The Engineer sat up straight and said, "Wow!!! Are you kidding?"

And the HR Person said, "Certainly, ...but you started it."
 
Two guys were in a bar, and they were both watching the television when the news came on. It showed a guy on a bridge who was about to jump, obviously suicidal. "I'll bet you $10 he'll jump," said the first guy. "Bet you $10 he won't," said the second guy.

Then, the guy on the television closed his eyes and threw himself off the bridge. The second guy hands the first guy the money.

"I can't take your money," said the first guy. "I cheated you. The same story was on the five o'clock news." "No, no. Take it," said the second guy. "I saw the five o'clock news too. I just didn't think the guy was dumb enough to jump again!"
 
A serious drunk walked into a bar and, after staring for some time at the only woman seated at the bar, walked over to her and kissed her. She jumped up and slapped him silly. He immediately apologized and explained, "I'm sorry. I thought you were my wife. You look exactly like her."

"Why you worthless, insufferable, wretched, no good drunk!" she screamed.
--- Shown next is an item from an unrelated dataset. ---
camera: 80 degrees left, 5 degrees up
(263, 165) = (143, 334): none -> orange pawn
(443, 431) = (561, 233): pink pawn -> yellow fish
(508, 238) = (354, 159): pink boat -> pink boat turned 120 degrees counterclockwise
"Funny," he muttered, "you even sound exactly like her."
 
So...I haven't gone to bed yet.....in less than 4 hours my kids will be home..... hmmmm.....
anyway, I am sitting here debating whether or not I want to volunteer for Extreme Home Makeover....... they are doing a home about a mile from my house. I guess I will go tomorrow and see if they need anyone else.
 
two men are walking their dogs. one is a dobberman and the other is a chihuhua. the guy with dobberman says,"hey lets get something to eat."the other guy says,"but the sign says no pets allowed."the dobberman guy says."follow my lead." he puts on a pair of sunglasses and walks in to the resteraunt. the owner says,"hey pal no pets allowed". the dobberman owner says,"but this is my seeing eye dog."
"a dobberman?"
ya thats what they're using these days its for self defense"
the guy with the chihuhua sees that and puts on a pair of sunglasses and walks in. the owner says,"hey pal no pets."
"but this is my seeing eye dog."
"a chihuhua?"
" achihuhua?
they gave me a chihuhua?"
 
There was a student who was desirous of taking admission for a study course.
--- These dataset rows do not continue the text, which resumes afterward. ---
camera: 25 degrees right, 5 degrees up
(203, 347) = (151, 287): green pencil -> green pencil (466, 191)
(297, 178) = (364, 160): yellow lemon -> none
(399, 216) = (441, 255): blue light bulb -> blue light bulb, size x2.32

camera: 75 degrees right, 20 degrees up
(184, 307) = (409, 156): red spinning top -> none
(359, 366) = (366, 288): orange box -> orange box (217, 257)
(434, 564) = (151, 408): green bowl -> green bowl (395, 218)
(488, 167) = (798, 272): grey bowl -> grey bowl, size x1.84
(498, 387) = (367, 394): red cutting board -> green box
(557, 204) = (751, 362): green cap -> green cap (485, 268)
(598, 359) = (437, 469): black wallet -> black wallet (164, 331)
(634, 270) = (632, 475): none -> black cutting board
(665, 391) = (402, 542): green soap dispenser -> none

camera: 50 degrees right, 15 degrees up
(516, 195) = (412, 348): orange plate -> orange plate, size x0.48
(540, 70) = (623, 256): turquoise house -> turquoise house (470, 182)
He was smart enough to get through the written test, a GD and was to appear for the personal interview. Later, as the interview progressed, the interviewer found this boy to be bright since he could answer all the questions correctly. The interviewer got impatient and decided to corner the boy.

"Tell me your choice," said he to the boy, "What's your choice: I shall either ask you ten easy questions or ONE real difficult. Think well before you make up your mind."

The boy thought for a while and said, "My choice is ONE real difficult question."

"Well, good luck to you, you have made your own choice!" said the man on the opposite side. Tell me: What comes first, Day or Night?"

The boy was jolted first but he waited for a while and said: "It's the DAY, sir."

"How???????" the interviewer was smiling ("At last, I got you!" he said to himself.)

"Sorry sir, you promised me that you will not ask me a SECOND difficult question!"

Admission for the course was thus secured.